The residual risk comes from handling crushed or opened capsules. If a pregnant woman breaks or chews a Jatenzo capsule (which patients are instructed not to do regardless), dermal or mucosal absorption of concentrated TU could occur. The prescribing information therefore advises that women who are or may become pregnant should not handle damaged Jatenzo capsules [2].

Clinicians prescribing Jatenzo to male patients should ask about household members. If a patient's partner is pregnant or breastfeeding, the conversation should address safe storage, intact-capsule handling, and handwashing after contact with the medication.

What If a Patient Discovers Pregnancy While Their Partner Uses Jatenzo

This scenario is not purely hypothetical. A 2021 pharmacovigilance analysis of the FDA Adverse Event Reporting System (FAERS) identified 156 reports of unintended androgen exposure during pregnancy across all testosterone products between 2004 and 2020 [15]. Most cases involved topical formulations, but oral testosterone products were represented.

The recommended steps are straightforward. The male patient should stop Jatenzo immediately, though the risk of secondary transfer from oral capsules is low compared to gels. The pregnant partner should receive urgent referral to maternal-fetal medicine for anatomic ultrasound evaluation of the fetus.
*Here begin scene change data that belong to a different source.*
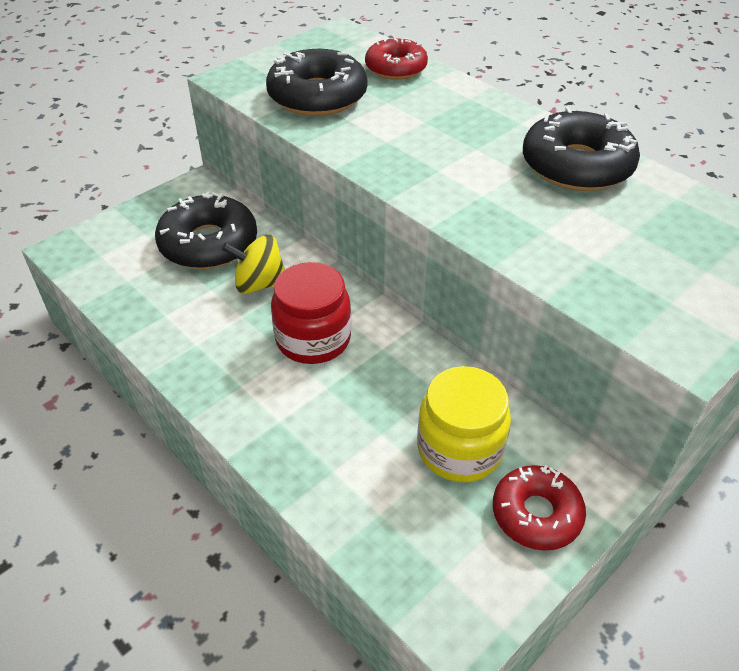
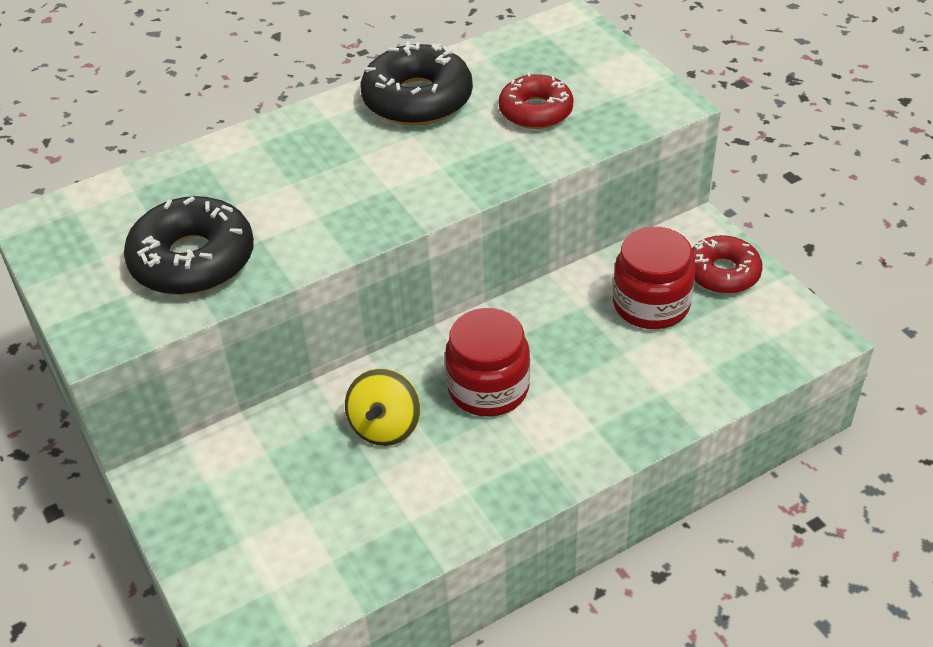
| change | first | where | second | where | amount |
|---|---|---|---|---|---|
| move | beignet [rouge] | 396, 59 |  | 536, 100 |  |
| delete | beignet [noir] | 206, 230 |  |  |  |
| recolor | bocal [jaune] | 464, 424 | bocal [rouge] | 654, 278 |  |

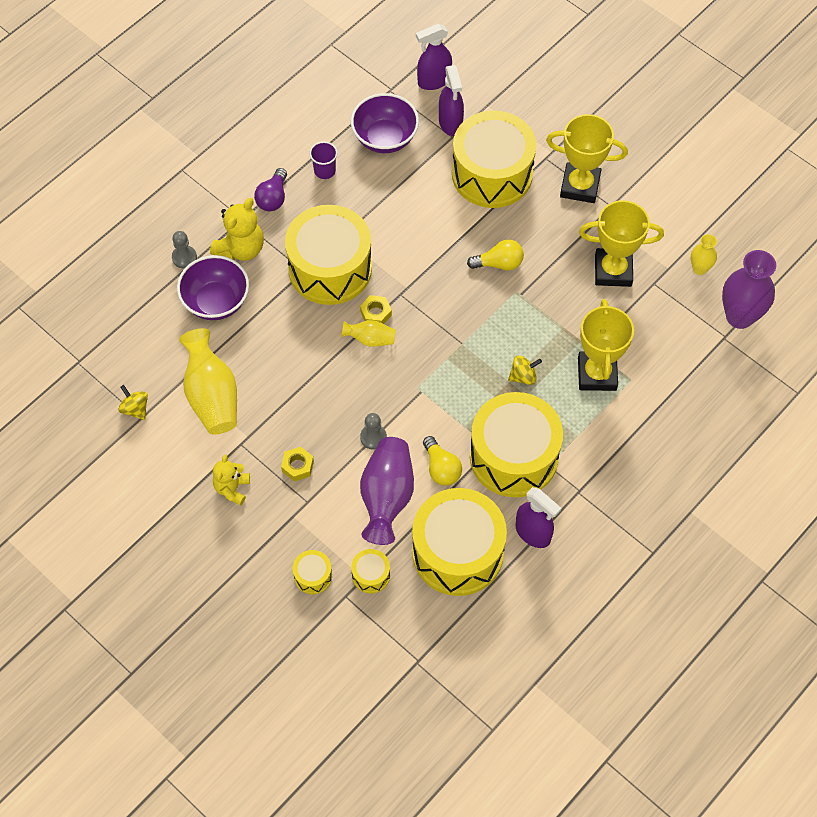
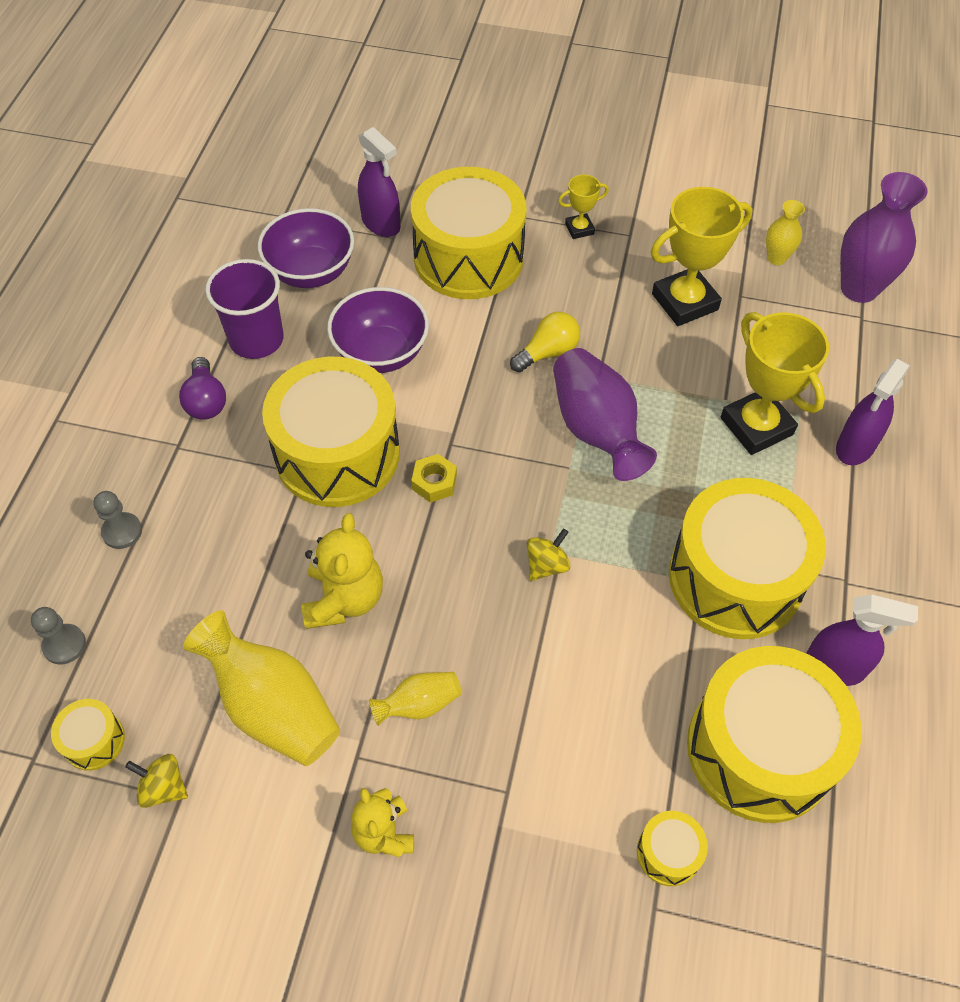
| change | first | where | second | where | amount |
|---|---|---|---|---|---|
| move | vaporisateur [violet] | 434, 57 |  | 873, 412 |  |
| resize | trophée [jaune] | 587, 158 |  | 583, 206 | x0.49 |
| resize | gobelet [violet] | 323, 160 |  | 244, 309 | x1.76 |
| move | ours en peluche [jaune] | 237, 229 |  | 342, 571 |  |
| move | bol [violet] | 213, 287 |  | 378, 330 |  |
| move | vase [jaune] | 368, 333 |  | 415, 699 |  |
| move | toupie [jaune] | 525, 370 |  | 549, 554 |  |
| move | pion [gris] | 373, 431 |  | 58, 636 |  |
| delete | ampoule [jaune] | 442, 461 |  |  |  |
| move | vase [violet] | 387, 491 |  | 605, 414 |  |
| delete | écrou [jaune] | 297, 464 |  |  |  |
| move | tambour [jaune] | 312, 572 |  | 88, 735 |  |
If exposure occurred before gestational week 14, monitoring for genital ambiguity is especially important [9].

Testosterone's half-life means serum levels decline within days of discontinuation. Jatenzo itself clears within approximately 48 to 72 hours. The clinical question is whether exposure already occurred during the sensitive window.
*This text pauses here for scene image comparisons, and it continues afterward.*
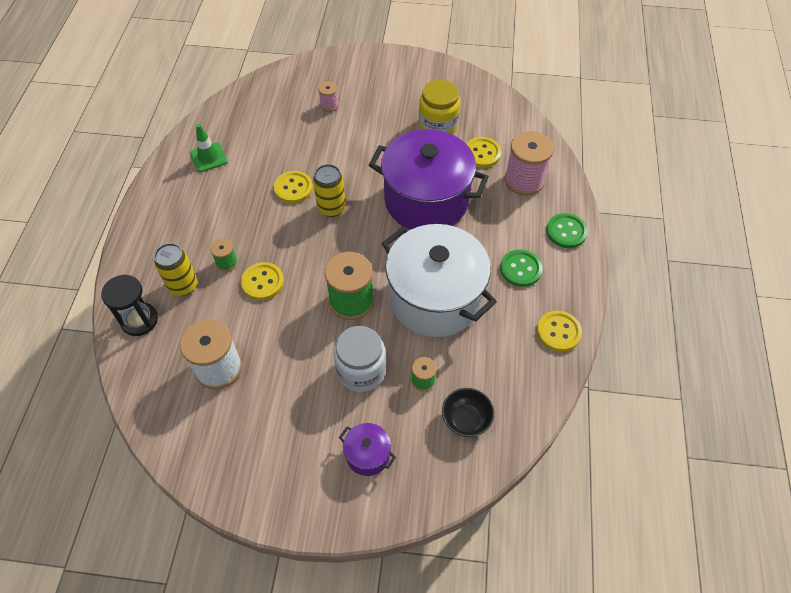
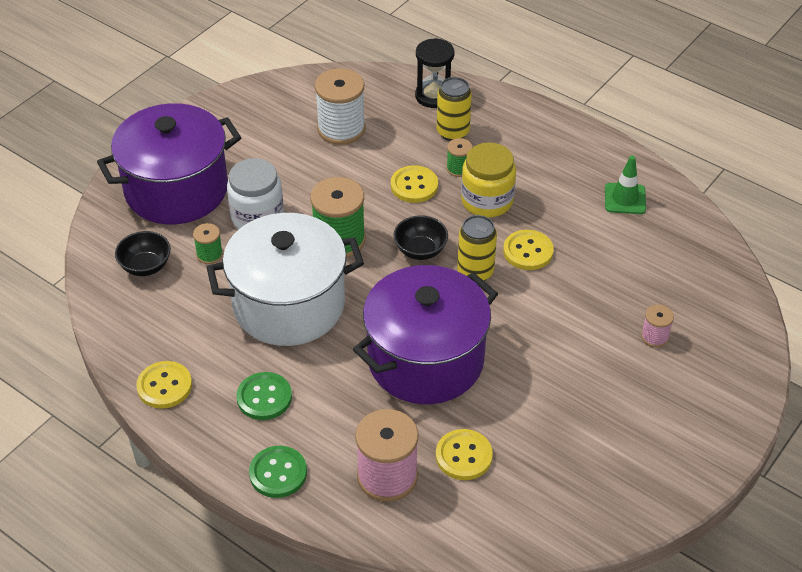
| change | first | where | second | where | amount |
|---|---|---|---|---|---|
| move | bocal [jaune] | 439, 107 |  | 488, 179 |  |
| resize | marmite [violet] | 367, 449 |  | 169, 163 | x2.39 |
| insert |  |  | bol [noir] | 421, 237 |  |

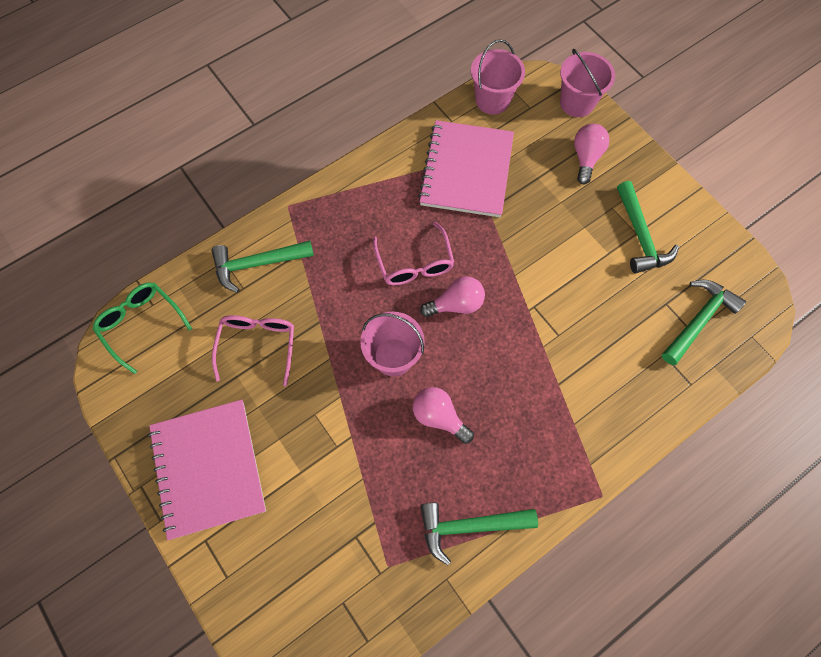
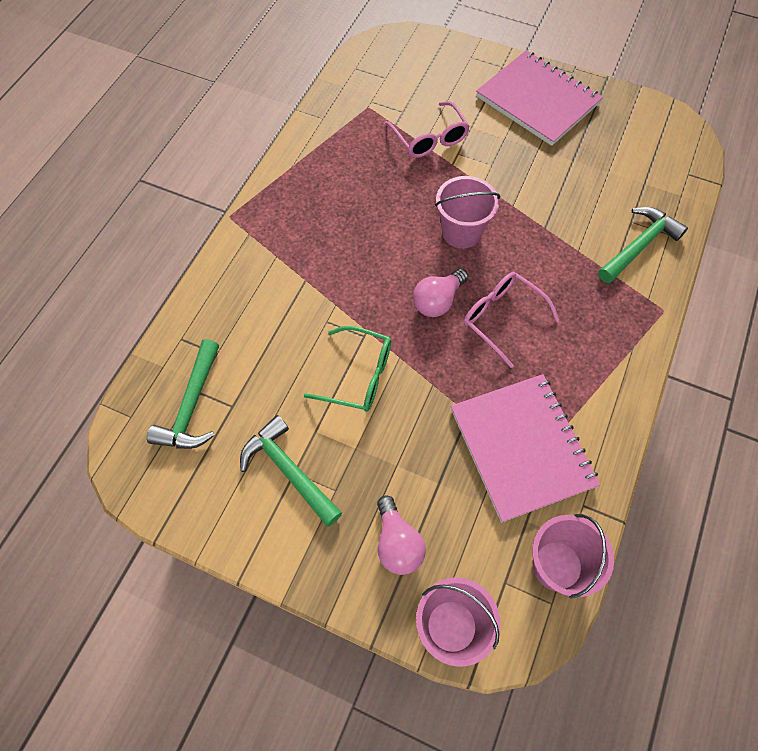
| change | first | where | second | where | amount |
|---|---|---|---|---|---|
| move | lunettes [vert] | 142, 328 |  | 347, 369 |  |
| move | lunettes [rose] | 253, 351 |  | 427, 129 |  |
| delete | ampoule [rose] | 443, 415 |  |  |  |
| delete | marteau [vert] | 479, 534 |  |  |  |

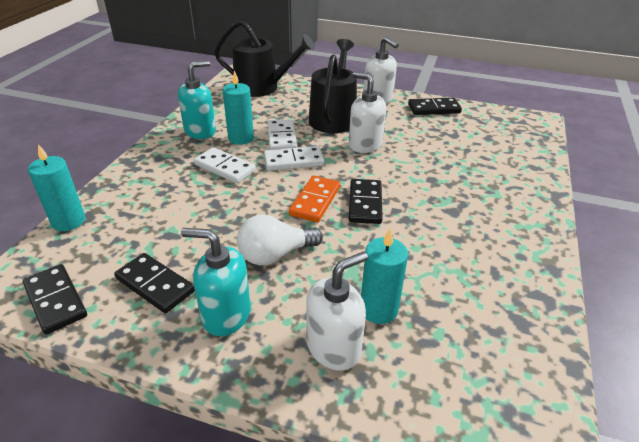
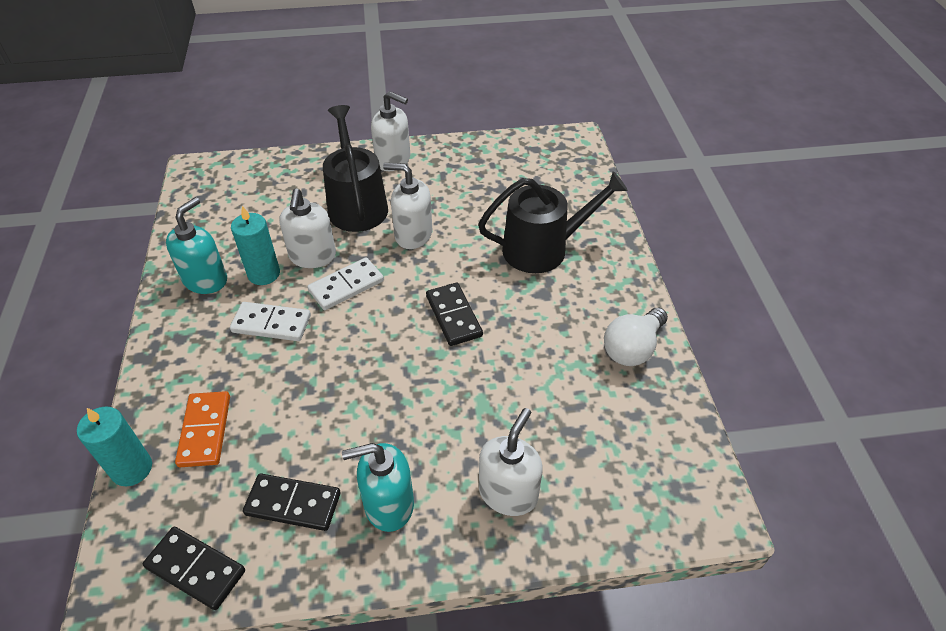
| change | first | where | second | where | amount |
|---|---|---|---|---|---|
| move | arrosoir [noir] | 265, 58 |  | 553, 222 |  |
| delete | domino [noir] | 435, 106 |  |  |  |
| replace | domino [blanc] | 282, 134 | distributeur de savon [blanc] | 307, 228 |  |
| move | domino [orange] | 314, 199 |  | 202, 429 |  |
| move | ampoule [blanc] | 280, 240 |  | 636, 337 |  |
| delete | bougie [turquoise] | 384, 276 |  |  |  |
Fertility Considerations for Male Patients on Jatenzo

Exogenous testosterone suppresses the HPG axis through negative feedback on gonadotropin-releasing hormone (GnRH), luteinizing hormone (LH), and follicle-stimulating hormone (FSH). This suppression causes spermatogenic arrest in most men within 3 to 6 months of starting therapy [4]. Jatenzo is no exception.

A man taking Jatenzo who wishes to conceive with a female partner faces a direct fertility obstacle. Serum testosterone may be normal or high, but intratesticular testosterone (the concentration needed for spermatogenesis) drops precipitously when exogenous androgen shuts down LH-driven Leydig cell production [16].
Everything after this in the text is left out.